Paracelsus distinguished two kinds of light: lux naturae, and lumen naturae. The first is natural atmospheric light. In an observation that scientists ignore at their peril, Wilhelm Reich noted that natural light does not come from the sun but is a local effect in the atmosphere. One could even say that the light that floods the livable part of the terrestrial atmosphere is a photochemical effect in the open air. That atmospheric light operates biochemically is, of course, a given in modern science, but the ability to participate consciously in photobiochemical processes is denied by science. The lux naturae was the primary medium of atmospheric mysticism. The Great Work was performed in the vas hermeticum, the planetary envelope.

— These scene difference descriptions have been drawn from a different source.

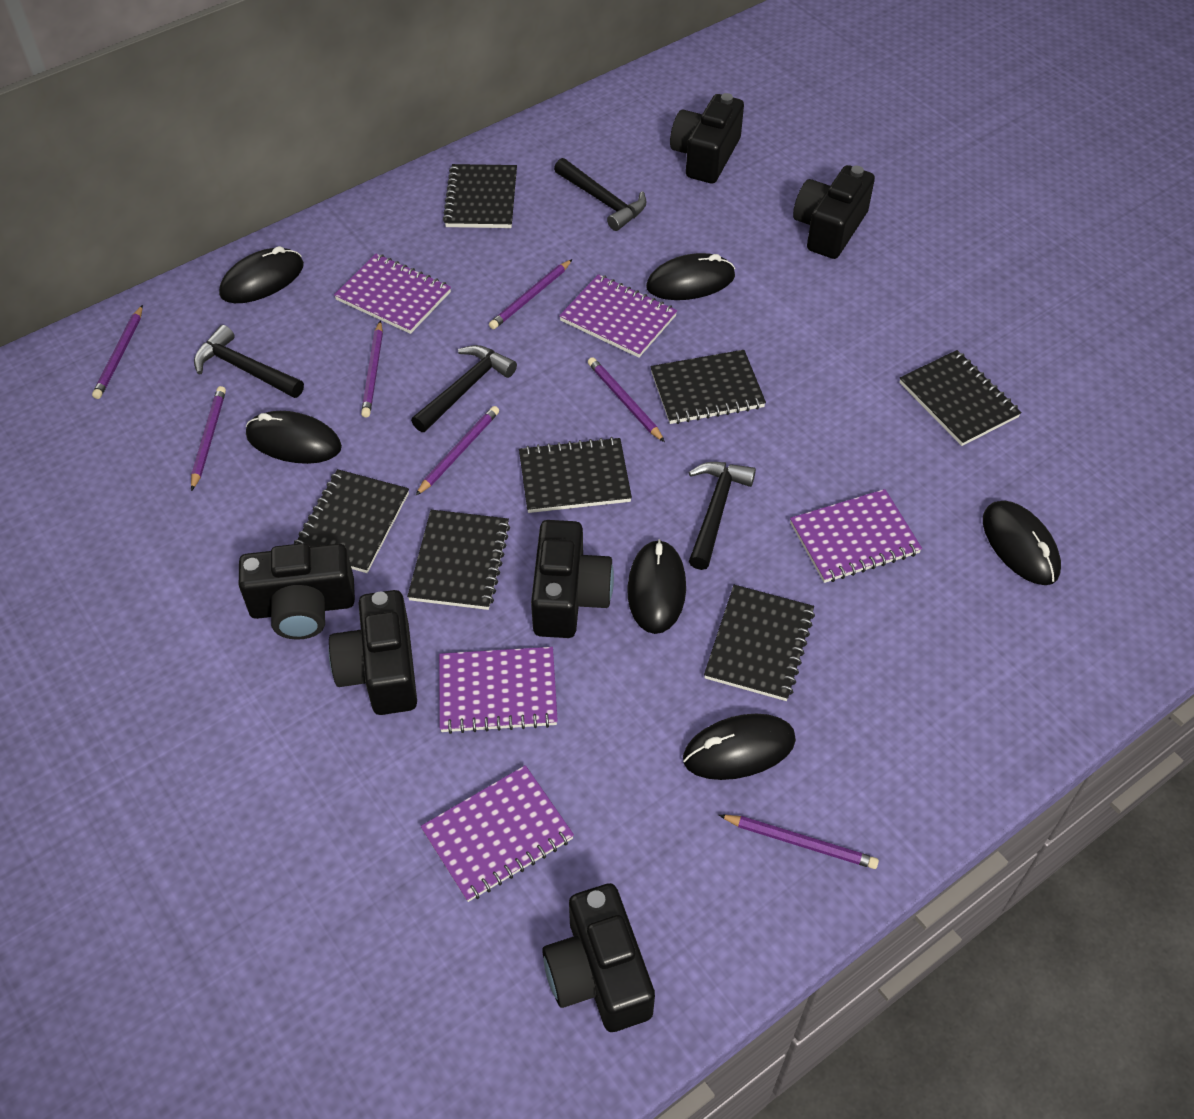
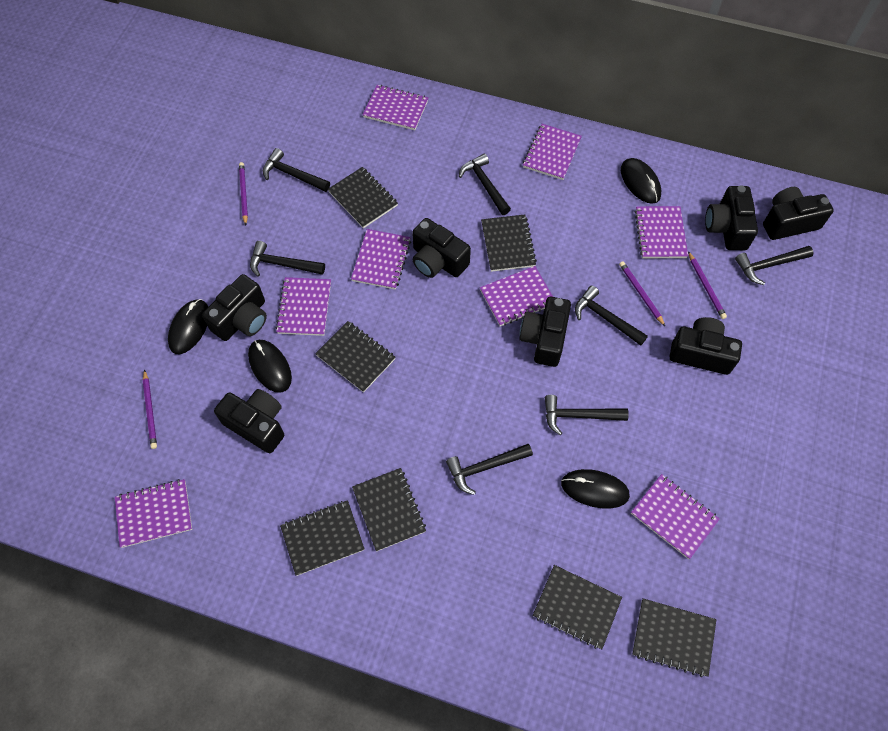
black camera: 6 -> 7
black hammer: 4 -> 7
black mouse: 6 -> 4
purple notebook: 5 -> 8
purple pencil: 7 -> 4

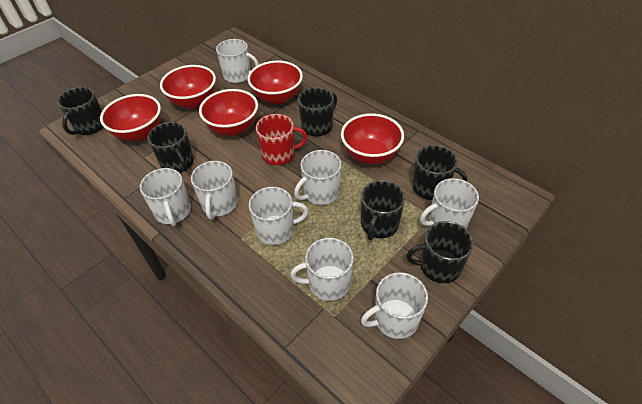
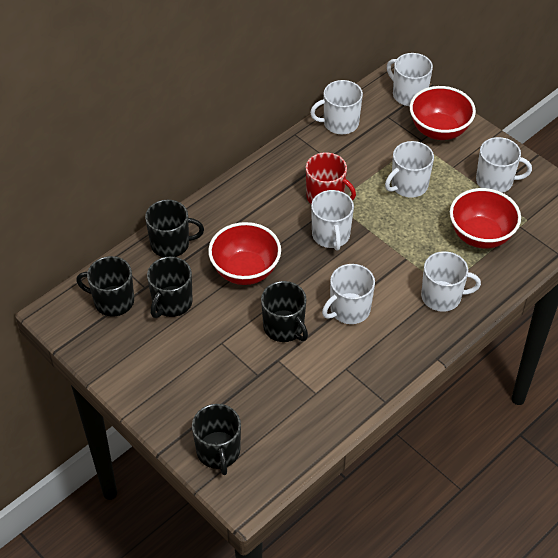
black mug: 6 -> 5
red bowl: 5 -> 3
white mug: 8 -> 7

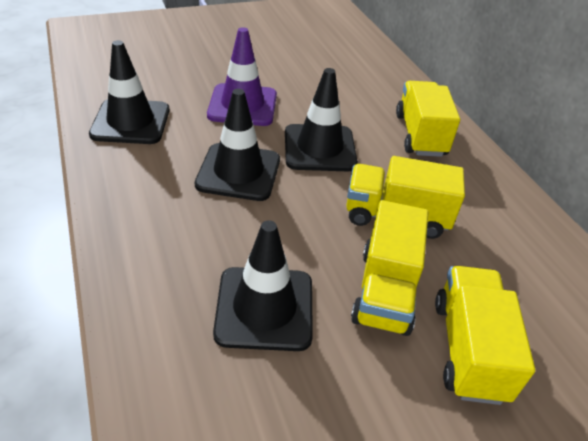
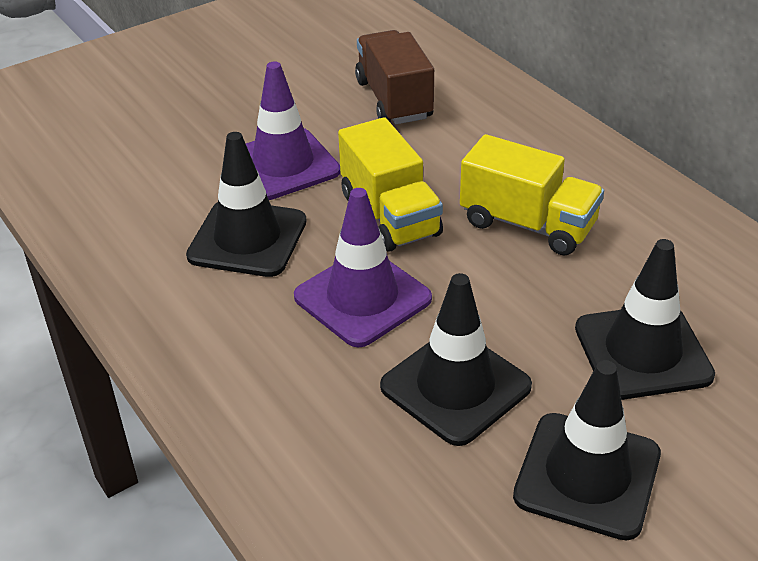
brown truck: 0 -> 1
purple traffic cone: 1 -> 2
yellow truck: 4 -> 2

The lumen naturae was the Grail Stone, the Elixir. Not atmospheric light, but the soft white luminosity of the primary substance body of the Goddess. The object of the Grail Quest was to access the Organic Light as generations of initiates had done in the Mysteries, but because many who undertook the Quest did not know what they were looking for, and had no one to guide them, the element of fantasy played into the Quest. Alchemists embraced the same goal as questers for the Holy Grail, but they did so in an entirely different environment: not in the wilderness or at the tournament ground or the king's table, but in their laboratories and cellars. Seeking to delve into the secrets of nature, they were regarded by the Church as heretics who colluded with the evil spirits believed to animate the natural world. They only half knew what they were doing, and most of that they had to conceal to avoid being persecuted for heresy.

European alchemy was to a large extent a chaotic exercise in fantasy, chimerical experiments, and wacky metaphysical speculation. Due to the close link between the Grail Quest and the Great Work, many motifs and symbols from one genre show up in the other. The cauda pavonis or peacock's tail represents the "psychedelic illumination" achieved at the end of the Work. With the epiphany of the Organic Light, all the colors of nature are seen differently. Objects appear to be nothing more than palpable stains in the White Stone, like water colors on plaster or soft chunks of colored glass embedded in alabaster. The cauda pavonis vision recalls Shelley's line from Adonais, "Life, like a dome of many-colored glass / Stains the white radiance of Eternity."

The ruffled felt hat of the Fisher King displayed the ornate plume of a peacock.